IBISはLED照明が装備されており、これまでプラントや建設現場の暗所設備で点検を数多く実施してきた。しかし、暗闇の深い大型のタンク内や配管内では、ノイズが多く鮮明さに欠ける映像になり、点検の品質や3D化や点群化などの映像処理業務に影響が出てくることがあった。

そこで、高感度なCMOSイメージセンサー「STARVIS」を採用したIBIS搭載用カメラを開発し、ノイズの少ない鮮明な映像を暗闇の深い空間でも撮影できるようにした。屋内設備点検用としてSTARVISを採用したカメラを搭載したドローンは、IBISが世界初だという。

IBISの新型は、超高感度カメラ以外にも新たな機能を搭載。フライトコントローラーを改良し、狭小空間での安定飛行性能を向上している。
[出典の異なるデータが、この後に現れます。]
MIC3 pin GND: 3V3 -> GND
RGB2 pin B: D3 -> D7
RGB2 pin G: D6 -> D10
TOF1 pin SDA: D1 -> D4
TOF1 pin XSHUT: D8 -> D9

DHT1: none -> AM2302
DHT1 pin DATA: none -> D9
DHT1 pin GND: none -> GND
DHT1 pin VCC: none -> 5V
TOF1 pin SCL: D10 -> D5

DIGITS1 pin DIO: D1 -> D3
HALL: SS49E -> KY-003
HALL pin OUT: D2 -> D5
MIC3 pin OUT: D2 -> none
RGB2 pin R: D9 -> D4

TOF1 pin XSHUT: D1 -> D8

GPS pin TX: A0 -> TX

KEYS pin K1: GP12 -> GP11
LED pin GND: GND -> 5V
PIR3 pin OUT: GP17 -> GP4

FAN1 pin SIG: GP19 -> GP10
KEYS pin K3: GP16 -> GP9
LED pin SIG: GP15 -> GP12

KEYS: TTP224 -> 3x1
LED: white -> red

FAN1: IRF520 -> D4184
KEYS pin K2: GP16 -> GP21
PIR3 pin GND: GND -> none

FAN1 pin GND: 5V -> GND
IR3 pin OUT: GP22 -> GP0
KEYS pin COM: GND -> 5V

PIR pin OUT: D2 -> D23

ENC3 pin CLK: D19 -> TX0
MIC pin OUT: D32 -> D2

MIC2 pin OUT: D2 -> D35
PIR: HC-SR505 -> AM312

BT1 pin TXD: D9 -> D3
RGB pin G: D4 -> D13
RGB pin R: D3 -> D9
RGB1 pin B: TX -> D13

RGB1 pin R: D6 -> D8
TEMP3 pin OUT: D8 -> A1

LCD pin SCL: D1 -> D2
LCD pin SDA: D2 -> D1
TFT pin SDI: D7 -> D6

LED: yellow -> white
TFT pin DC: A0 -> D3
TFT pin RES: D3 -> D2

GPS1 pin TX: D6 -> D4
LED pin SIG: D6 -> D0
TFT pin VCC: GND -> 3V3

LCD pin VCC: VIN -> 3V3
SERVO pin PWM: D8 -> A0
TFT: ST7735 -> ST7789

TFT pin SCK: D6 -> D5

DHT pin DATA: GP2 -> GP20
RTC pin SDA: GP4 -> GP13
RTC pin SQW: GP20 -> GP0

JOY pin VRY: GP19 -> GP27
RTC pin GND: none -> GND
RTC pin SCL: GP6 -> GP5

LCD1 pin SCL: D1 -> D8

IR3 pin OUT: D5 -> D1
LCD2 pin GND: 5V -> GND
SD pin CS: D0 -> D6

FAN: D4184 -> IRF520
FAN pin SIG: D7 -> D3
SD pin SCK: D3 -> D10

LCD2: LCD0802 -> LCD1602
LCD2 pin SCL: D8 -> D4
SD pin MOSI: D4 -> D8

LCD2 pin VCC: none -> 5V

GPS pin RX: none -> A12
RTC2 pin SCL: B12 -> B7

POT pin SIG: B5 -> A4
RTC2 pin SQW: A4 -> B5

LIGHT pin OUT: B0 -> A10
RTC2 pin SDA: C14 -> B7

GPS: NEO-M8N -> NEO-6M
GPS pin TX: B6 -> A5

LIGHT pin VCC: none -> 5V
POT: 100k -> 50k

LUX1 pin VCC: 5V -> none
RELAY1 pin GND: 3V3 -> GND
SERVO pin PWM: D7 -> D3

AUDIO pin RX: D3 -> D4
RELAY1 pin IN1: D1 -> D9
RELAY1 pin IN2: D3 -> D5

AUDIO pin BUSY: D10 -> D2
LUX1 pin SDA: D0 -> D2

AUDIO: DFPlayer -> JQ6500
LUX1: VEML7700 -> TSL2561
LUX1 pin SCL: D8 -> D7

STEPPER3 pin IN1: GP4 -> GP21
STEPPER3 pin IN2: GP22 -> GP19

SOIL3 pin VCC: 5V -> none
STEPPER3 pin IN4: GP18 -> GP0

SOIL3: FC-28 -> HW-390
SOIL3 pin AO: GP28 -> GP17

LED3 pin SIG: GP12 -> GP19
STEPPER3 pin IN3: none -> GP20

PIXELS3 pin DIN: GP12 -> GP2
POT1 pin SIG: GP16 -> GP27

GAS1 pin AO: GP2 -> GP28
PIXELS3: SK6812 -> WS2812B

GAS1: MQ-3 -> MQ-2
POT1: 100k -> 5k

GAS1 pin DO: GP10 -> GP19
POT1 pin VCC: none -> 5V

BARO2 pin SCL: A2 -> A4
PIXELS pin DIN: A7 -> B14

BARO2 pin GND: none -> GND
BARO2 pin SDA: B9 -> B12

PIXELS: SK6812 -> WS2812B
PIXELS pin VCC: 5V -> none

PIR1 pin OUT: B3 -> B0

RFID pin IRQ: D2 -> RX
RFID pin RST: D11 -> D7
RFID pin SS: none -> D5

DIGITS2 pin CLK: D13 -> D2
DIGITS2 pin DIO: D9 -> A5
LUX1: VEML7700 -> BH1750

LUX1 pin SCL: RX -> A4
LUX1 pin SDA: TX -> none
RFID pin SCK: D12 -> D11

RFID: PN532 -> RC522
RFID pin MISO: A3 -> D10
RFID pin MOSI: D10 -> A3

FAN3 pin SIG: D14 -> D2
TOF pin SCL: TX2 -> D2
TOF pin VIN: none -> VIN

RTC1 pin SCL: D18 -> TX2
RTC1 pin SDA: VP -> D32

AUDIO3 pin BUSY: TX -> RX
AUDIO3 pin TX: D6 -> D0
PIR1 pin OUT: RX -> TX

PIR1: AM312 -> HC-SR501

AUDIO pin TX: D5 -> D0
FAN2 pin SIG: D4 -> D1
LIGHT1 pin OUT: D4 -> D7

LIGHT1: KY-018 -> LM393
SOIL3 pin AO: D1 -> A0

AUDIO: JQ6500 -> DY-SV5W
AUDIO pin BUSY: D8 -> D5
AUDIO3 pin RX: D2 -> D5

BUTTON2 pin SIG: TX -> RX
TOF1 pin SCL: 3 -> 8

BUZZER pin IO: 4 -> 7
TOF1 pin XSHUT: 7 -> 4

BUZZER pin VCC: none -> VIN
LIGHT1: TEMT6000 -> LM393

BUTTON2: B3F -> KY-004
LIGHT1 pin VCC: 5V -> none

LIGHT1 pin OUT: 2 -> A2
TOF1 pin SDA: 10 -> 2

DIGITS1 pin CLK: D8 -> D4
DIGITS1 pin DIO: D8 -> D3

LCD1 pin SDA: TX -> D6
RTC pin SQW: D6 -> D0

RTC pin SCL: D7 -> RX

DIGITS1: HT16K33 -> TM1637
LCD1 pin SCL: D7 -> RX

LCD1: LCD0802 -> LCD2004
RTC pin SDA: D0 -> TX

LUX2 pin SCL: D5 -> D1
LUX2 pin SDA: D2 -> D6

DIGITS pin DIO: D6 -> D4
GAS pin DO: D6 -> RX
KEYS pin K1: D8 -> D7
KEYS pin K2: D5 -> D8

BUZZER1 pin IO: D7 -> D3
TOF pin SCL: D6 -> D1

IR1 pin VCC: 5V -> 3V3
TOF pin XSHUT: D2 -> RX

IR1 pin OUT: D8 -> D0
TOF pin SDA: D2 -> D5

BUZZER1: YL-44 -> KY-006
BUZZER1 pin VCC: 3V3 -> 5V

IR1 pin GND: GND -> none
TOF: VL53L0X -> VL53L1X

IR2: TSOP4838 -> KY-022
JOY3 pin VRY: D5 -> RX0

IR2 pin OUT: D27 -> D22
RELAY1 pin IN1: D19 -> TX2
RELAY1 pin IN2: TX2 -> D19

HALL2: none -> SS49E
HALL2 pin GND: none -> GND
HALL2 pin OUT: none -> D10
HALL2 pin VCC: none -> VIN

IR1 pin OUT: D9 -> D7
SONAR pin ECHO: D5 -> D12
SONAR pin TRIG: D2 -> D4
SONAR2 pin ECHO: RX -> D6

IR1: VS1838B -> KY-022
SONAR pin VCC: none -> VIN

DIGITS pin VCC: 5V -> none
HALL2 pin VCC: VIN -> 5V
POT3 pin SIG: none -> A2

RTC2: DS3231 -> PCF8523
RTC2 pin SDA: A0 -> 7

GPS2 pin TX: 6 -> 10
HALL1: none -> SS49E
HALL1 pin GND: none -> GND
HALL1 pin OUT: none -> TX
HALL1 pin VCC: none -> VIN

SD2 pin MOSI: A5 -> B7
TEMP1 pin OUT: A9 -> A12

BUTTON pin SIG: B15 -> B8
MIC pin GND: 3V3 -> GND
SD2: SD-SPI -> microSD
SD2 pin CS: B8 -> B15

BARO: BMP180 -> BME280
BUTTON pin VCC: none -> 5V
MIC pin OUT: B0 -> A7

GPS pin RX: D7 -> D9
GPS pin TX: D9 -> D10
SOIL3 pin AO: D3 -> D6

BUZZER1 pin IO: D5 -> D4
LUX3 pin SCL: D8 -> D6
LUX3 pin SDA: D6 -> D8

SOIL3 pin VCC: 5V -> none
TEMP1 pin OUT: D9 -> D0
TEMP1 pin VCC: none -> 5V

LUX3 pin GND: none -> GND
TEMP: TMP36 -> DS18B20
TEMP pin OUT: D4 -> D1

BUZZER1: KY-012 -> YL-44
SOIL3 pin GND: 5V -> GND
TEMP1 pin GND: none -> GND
また、操縦者用モニターへの相対方位の表示機能も装備した。煙突内のような同じ模様が続く空間ではパイロットが方向感覚を失うことがあるが、この機能により、3D化などの映像処理をする上で必要なオーバーラップを維持した撮影がしやすくなっている。さらに、広角仕様のため外周部が湾曲してしまう映像を点検現場で即座に補正して確認できる機能も備えた。

広角仕様のため外周部が湾曲してしまう映像を点検現場で即座に補正

同製品のサイズは、プロペラガード込みで191×179×54mm。重量はバッテリー込みで185gとなる。Liberawareによると、竹中工務店の協力によって、免震ピットの点検でIBISを活用した撮影を実施し、作業員が免震ピットに進入することなく、免震ゴムやダンパーの異常の有無をチェックできることを確認している。また、新カメラが旧カメラと比べ効果的であることも実証されたという。